Russia dismissed evidence of Iran supplying missiles to Yemen’s Houthis

Russia on Wednesday dismissed evidence presented by the United States and U.N. experts that Iran had supplied missiles to Yemen’s Houthi fighters as inconclusive, signaling it would oppose a bid to slap sanctions on Tehran.

(AhlulBayt News Agency) - Russia says evidence presented by the United States alleging that Iran had supplied missiles to Yemen's Houthi fighters is not conclusive, stressing there is no case for any UN action against Tehran.

After traveling to Washington to view pieces of weapons that Washington claims Tehran gave to Houthi fighters, Russia’s UN Ambassador Vassily Nebenzia told reporters on Wednesday that "Iran is vehemently denying it is supplying anything to Yemen."

“We only heard some vague talk about some action,” Nebenzia said. “If there is something (proposed), we will see. How can we pass judgment prematurely before we know what it is about?”

The Russian envoy said Yemen hosted a pile of weapons from the old days, “so I cannot give you anything conclusive."

Asked whether there was a case against Iran at the UN, Nebenzia answered: “No.”

Nebenzia along with other UN Security Council ambassadors paid a visit to Washington this week to inspect debris purportedly from a Yemeni missile that reached deep inside Saudi territory last year, with the US claiming that it was supplied by Iran.

US Ambassador to the UN Nikki Haley last month presented the remnants of an alleged Iranian-made ballistic missile fired from Yemen in November at King Khalid International Airport near the Saudi capital Riyadh.

Haley said remnants of the missile proved that Iran was violating international law by giving missiles to the Houthi Ansarullah movement.

The Houthis have been fighting back a Saudi-led aggression with allied Yemeni army troops and tribal fighters.

Iran’s UN mission has rejected the US claim as “unfounded,” saying the accusation seeks to “cover up for the Saudi war crimes in Yemen, with the US complicity, and divert international and regional attention from the stalemate war of aggression against the Yemenis.”

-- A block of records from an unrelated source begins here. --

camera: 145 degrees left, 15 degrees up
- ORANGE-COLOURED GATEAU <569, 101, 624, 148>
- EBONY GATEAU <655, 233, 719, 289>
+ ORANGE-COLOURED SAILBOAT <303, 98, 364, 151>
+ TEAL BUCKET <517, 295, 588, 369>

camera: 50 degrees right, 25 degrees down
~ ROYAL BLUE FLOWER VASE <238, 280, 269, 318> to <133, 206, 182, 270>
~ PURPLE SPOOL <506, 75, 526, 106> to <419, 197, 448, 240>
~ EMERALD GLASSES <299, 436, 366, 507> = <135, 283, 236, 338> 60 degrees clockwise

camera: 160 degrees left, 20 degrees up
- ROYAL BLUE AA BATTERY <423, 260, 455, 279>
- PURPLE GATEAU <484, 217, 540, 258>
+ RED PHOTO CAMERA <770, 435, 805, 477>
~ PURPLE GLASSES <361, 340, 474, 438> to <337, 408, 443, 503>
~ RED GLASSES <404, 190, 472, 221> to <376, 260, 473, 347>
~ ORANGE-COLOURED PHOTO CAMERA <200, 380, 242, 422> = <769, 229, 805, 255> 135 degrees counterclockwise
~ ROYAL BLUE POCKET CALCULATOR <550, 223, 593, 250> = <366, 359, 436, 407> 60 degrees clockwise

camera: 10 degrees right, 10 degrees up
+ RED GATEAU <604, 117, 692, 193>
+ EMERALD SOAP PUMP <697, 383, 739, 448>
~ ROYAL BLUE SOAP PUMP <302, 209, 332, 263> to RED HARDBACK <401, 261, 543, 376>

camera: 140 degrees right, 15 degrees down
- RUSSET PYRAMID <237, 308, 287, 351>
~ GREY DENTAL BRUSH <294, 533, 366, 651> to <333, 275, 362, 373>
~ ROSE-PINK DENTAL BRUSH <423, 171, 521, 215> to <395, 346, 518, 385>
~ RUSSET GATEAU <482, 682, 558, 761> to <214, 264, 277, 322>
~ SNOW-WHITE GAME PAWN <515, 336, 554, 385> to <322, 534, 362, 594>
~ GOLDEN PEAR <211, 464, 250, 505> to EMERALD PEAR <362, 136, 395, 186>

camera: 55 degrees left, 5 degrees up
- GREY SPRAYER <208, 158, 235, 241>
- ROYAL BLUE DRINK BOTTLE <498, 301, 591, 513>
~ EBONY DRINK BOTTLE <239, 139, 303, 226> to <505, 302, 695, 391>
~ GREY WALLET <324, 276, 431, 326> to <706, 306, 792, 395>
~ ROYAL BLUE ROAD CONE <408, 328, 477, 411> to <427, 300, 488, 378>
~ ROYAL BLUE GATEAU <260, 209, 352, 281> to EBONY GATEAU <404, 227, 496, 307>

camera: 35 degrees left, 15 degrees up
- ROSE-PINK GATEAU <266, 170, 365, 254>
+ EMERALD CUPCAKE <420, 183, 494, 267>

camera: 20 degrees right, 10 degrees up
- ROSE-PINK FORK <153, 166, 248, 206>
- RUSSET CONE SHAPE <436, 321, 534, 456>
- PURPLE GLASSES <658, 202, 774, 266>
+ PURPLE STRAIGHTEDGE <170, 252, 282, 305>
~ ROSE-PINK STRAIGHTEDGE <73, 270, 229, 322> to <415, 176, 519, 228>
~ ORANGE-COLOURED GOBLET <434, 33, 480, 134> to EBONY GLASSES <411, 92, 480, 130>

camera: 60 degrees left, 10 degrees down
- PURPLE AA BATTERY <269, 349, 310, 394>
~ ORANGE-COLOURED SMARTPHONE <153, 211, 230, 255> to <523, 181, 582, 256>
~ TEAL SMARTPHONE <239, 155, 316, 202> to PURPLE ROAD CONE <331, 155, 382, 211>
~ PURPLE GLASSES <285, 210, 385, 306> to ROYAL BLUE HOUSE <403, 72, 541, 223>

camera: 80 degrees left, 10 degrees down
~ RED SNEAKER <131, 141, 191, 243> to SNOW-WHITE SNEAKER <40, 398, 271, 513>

Iran’s Defense Minister Brigadier General Amir Hatami has also dismissed the US claim as a “ridiculous charade,” while Iranian Foreign Minister Mohammad Javad Zarif has said the allegation is aimed at covering up Washington’s “highly dangerous moves” in the region.

The administration of US President Donald Trump has for months been lobbying for Iran to be held accountable at the UN, saying Washington will seek action at the Security Council against Iran.

Saudi Arabia and its allies launched the war on Yemen in March 2015 in a bid to crush the Houthi movement and reinstate the former Riyadh-friendly regime, but they have achieved neither of their goals.

The Saudi-led war, which has been accompanied by a naval and aerial blockade on Yemen, has so far killed over 13,600 people and led to a humanitarian crisis as well as a deadly cholera outbreak.

The US has been one of the main suppliers of arms to the US-led coalition pounding Yemen.

Washington has also reportedly provided training and intelligence sharing to the Saudi-led coalition.